In laying out the tribe’s expansion plan, Seminole Gaming CEO James Allen touted a 36-floor, 800-room hotel shaped like a guitar to complement a new Hard Rock café and four other new restaurants at the tribe’s Hollywood complex. The hotel will feature luxury cabanas that allow guests to walk straight from their rooms into a VIP pool.
Allen said the goal behind the project – which has an estimated completion date of summer 2018 – was to create “an integrated resort that’s not just about gaming.” Allen said the finished product would be an attraction to rival “not just anything here in the state of Florida, but Atlantis [in the Bahamas] and anything in the world.”
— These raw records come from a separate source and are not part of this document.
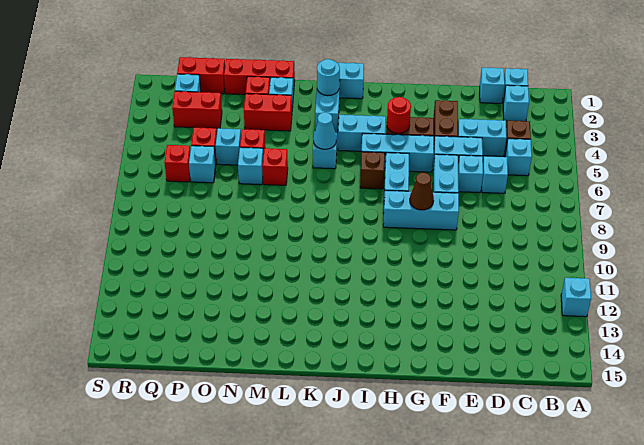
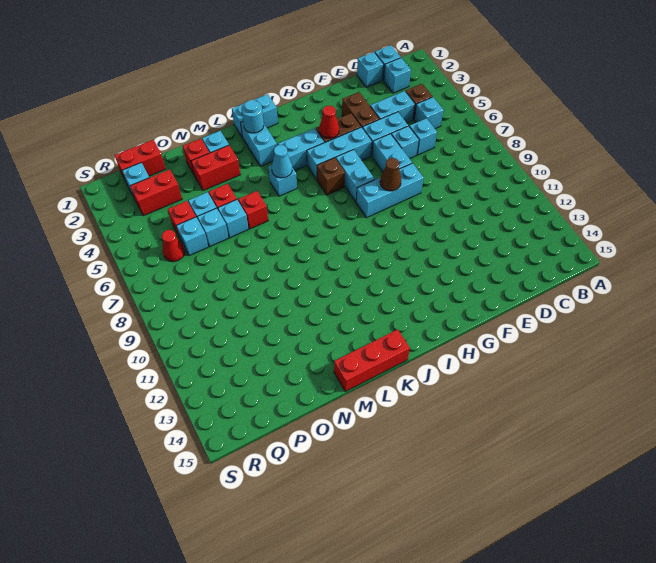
cyan brick A12 level 1 -> cyan brick O6 level 1
red round brick H4 level 2 -> red cone H4 level 2
red brick M1:O1 level 1 -> red brick K15:M15 level 1
red brick Q6 level 1 -> red cone Q6 level 1

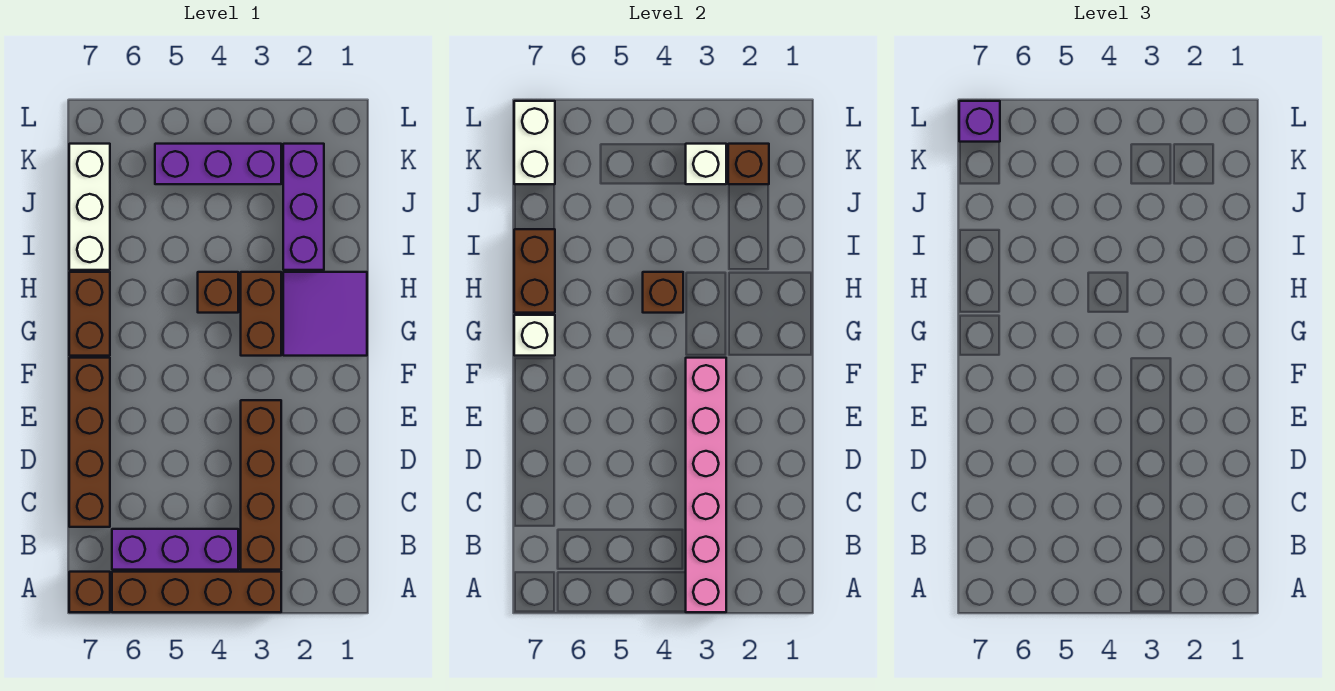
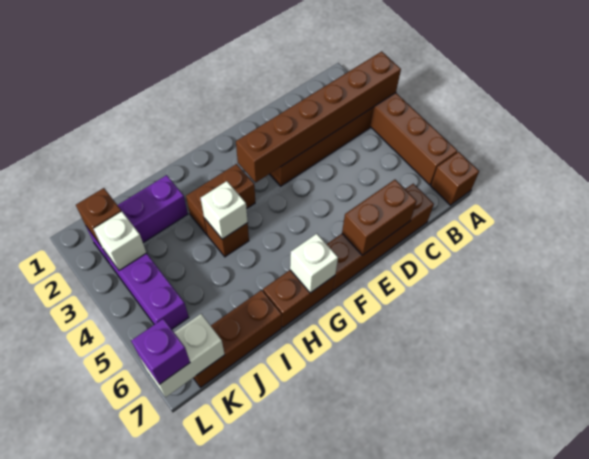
pink brick A3:F3 level 2 -> brown brick A3:F3 level 2
purple brick B4:B6 level 1 -> none
purple tile G1:H2 level 1 -> none
brown brick H4 level 2 -> white brick H4 level 2
brown brick H7:I7 level 2 -> brown brick D7:E7 level 2
white brick I7:K7 level 1 -> brown brick I7:K7 level 1

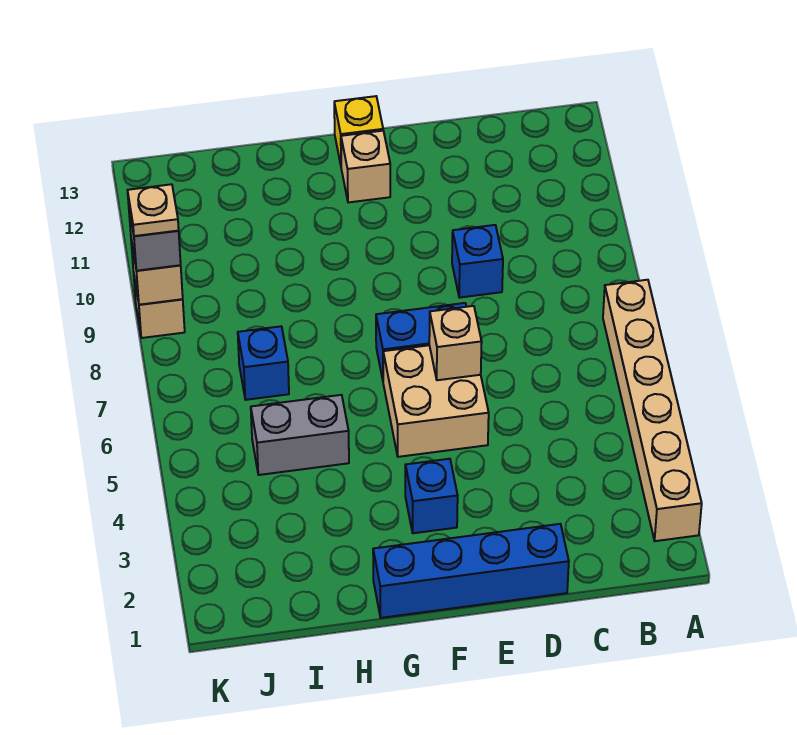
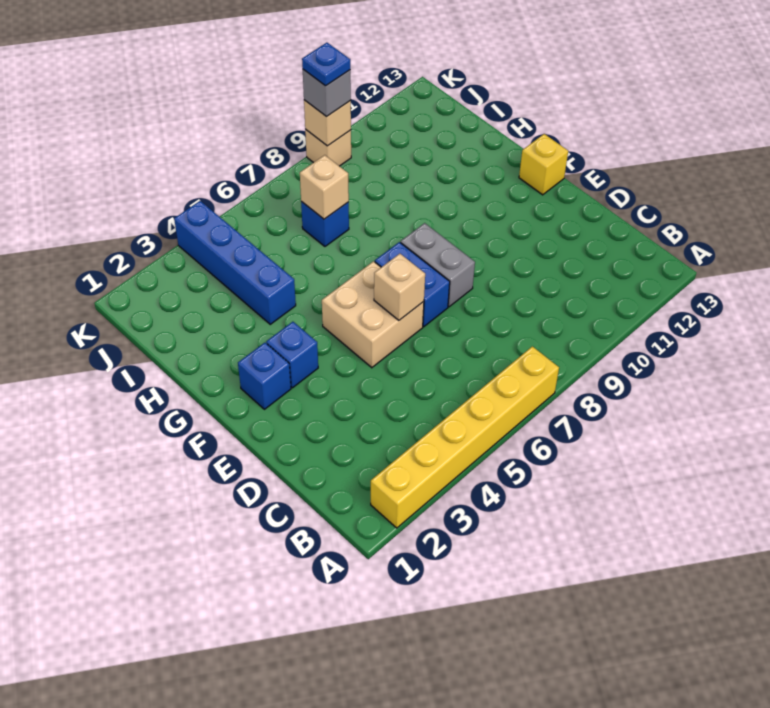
tan brick A2:A7 level 1 -> yellow brick A2:A7 level 1
blue brick D1:G1 level 1 -> blue brick H4:K4 level 1
blue brick D9 level 1 -> blue brick F2 level 1
tan brick F12 level 1 -> tan brick I7 level 2
grey brick H5:I5 level 1 -> grey brick E8:F8 level 1
tan plate K9 level 4 -> blue plate K9 level 4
Allen also touted a second 500-room hotel tower and multiple new dining and retail options at the Seminole Hard Rock Tampa. All told, the expansion will create 19,452 jobs (4,867 of them permanent) plus 14,585 construction jobs. But again, only if legislators vote ‘aye’ on the compact.
Scott, who was on hand for the Seminoles’ public presentation, talked up the compact, calling it “fair to the state of Florida and it’s fair to the Seminoles.” Legislators discussed the compact at a Senate Regulated Industries Committee hearing last month but no vote was taken.
The 20-year compact would require the Seminoles to pay the state $3b over the initial seven-year period starting in 2017. In exchange, the tribe’s seven casinos would have exclusive rights to offer craps, roulette and other table games, while the tribe would be allowed to extend its former blackjack monopoly at five casinos to all seven.
In a bid to keep some of the other major stakeholders happy, the compact would allow the state’s pari-mutuel betting operators in Broward and Miami-Dade counties the option of adding blackjack to their slots operations at a later date. The tracks would also have the opportunity to drop the racing pretense entirely and just operate as gaming venues.
The Palm Beach Kennel Club would be allowed to add slots to its gaming mix and Miami-Dade county would be allowed one more slots license, although this property’s slots quota would be capped at 750. Some locals have suggested this is a bone thrown in the direction of Genting, who splashed out big time several years ago for a Miami waterfront property that’s currently sitting idle.
But horse- and dog-track operators and jai-alai frontons outside Broward and Miami-Dade would continue to be barred from adding slots to their racing operations. Pari-mutuel operators in these other counties are complaining that Scott’s compact is surrendering their future to ensure the Seminoles’ prosperity, so expect plenty of pushback from pols in the northern part of the state.